Il y a du soleil.
Et des enfants qui rient.
Ils sont tous arrivés, l’un après l’autre, sans s’annoncer bien sûr – elle ne les avait pas invités ; mais ils se sont dit que ce serait bien.
Qu’ils soient là.
Eux aussi.
Qu’elle ne reste pas seule.
On a apporté du vin ; ou des livres. Pour habiller l’attente.
Pas de fleurs – on n’aurait pas osé.
Elle n’avait rien préparé. Elle est allée chercher des verres à la cuisine, et ils se sont installés dehors, sur la terrasse. Elle a disposé des biscuits sur une assiette.
Une autre est arrivée, avec un gâteau, qu’ils ont partagé. Elle n’a pas faim ; elle a quand même bu, et mangé.
On n’a pas trinqué – à quoi ? On n’avait pas envie d’y réfléchir.
Les petits courent partout devant eux, dans l’herbe vert pomme des premiers soleils.
C’est un beau dimanche.
Il le lui a dit hier : « Ce sera un beau dimanche ».
Un bébé gazouille dans les bras de l’amie ; puis rit aux éclats. Elle rit aussi. On la regarde. On lui sourit.
On est gêné.
Voilà d’autres cousins, qu’elle avait oubliés. « On passait, on s’est dit… ». Il aura fallu tout ça pour les revoir.
Elle fait bonne figure : des bras, à nouveau, l’enserrent et elle s’y noie. Certains gestes ne se refusent pas.
Lui aussi l’a serrée dans ses bras avant de partir ce matin : « À ce soir… »
L’oncle médecin étale sa science ; la belle-sœur propose la recette de son gâteau. Des amitiés se renouent – on n’avait pas été réuni ainsi depuis si longtemps !
Les enfants sont montés dans les chambres ; tous collés les uns aux autres devant le même écran, ils fuient la chaleur qui s’invite au-dehors.
Elle ferme les yeux un instant, tend son visage aux rayons qui la réchauffent ; elle a si froid.
« Ça va ? » On s’inquiète, on s’enquiert : a-t-elle besoin d’autre chose ? Elle rouvre les yeux et rassure ; et sourit.
Elle a toujours bien su sourire.

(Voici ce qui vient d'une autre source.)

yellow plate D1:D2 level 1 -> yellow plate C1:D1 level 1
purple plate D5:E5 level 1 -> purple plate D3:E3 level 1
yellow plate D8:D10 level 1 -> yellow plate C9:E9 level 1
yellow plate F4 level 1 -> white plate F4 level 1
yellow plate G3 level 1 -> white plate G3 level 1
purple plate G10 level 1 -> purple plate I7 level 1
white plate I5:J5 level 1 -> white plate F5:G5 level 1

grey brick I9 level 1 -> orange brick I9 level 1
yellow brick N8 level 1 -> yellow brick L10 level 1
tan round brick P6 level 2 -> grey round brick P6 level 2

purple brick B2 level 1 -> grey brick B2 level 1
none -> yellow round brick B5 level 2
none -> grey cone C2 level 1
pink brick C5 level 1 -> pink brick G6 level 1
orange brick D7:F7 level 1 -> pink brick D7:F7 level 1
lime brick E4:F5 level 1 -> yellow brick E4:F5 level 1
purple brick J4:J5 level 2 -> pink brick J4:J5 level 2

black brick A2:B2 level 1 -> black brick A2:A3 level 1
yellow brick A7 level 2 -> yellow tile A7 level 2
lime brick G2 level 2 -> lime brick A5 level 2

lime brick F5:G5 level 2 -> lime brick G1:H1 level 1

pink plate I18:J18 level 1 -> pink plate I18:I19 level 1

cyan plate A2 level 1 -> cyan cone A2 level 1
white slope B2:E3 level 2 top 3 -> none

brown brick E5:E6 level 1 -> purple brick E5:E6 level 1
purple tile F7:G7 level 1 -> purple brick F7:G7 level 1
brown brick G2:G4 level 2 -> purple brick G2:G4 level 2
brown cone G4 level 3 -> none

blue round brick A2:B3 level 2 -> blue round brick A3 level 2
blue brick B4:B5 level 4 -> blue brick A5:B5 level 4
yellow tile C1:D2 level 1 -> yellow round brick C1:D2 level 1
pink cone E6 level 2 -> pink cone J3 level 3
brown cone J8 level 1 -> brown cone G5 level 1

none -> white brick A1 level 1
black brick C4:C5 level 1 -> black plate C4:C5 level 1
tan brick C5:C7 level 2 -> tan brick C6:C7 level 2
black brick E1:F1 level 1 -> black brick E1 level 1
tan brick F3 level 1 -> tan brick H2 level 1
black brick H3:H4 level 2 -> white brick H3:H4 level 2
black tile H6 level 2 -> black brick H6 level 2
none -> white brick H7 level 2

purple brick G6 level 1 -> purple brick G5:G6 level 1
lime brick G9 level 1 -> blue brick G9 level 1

Elle comprend qu’elle va beaucoup sourire les prochains jours – surtout pour rassurer tous ceux qui.
Ne sauront comment.
N’y arriveront pas.
Difficile à vivre seule.
Difficile à partager.
Les heures à venir vont lui peser des tonnes. Alors elle se lève, et va, virevolte entre les chaises semées sur les dalles, s’assure : chacun a de quoi boire ; se rassure : ils vont partir en se disant « On a bien fait de venir ».
On rentrera chez soi, rassuré, un peu fier, d’avoir pu, d’avoir su.
Être là.
Au moment où.
Enfin, juste après.
Elle se le rappellera.
L’après-midi s’étale, languide, hésitant à s’achever. Ses pensées sont embrumées – trop de vin, peut-être. Ou bien la fatigue.
D’avoir trop pleuré.
Et pourtant.
Qu’ils sont doux ces moments. Comme elle les chérit tous d’avoir compris, d’avoir pensé, d’avoir décidé de détourner leur route du week-end ou annulé la sortie prévue, pour être là, avec elle.
Elle n’en veut pas aux amis motards. Le leur a dit : « Merci d’être là aussi ».
Juste là.
À attendre.
Le moment où.
Ou peut-être pas.
La sonnerie du téléphone transperce le voile.
On s’agite. Elle se fige.
Quelqu’un court décrocher. Revient, lui tend le combiné :
« C’est l’hôpital »
Elle s’assied ; puis écoute.
Respire.
Puis entend :
« Votre mari est sorti du coma, Madame. Il voudrait vous parler. »
Et la voix envahit ses tympans et son cœur.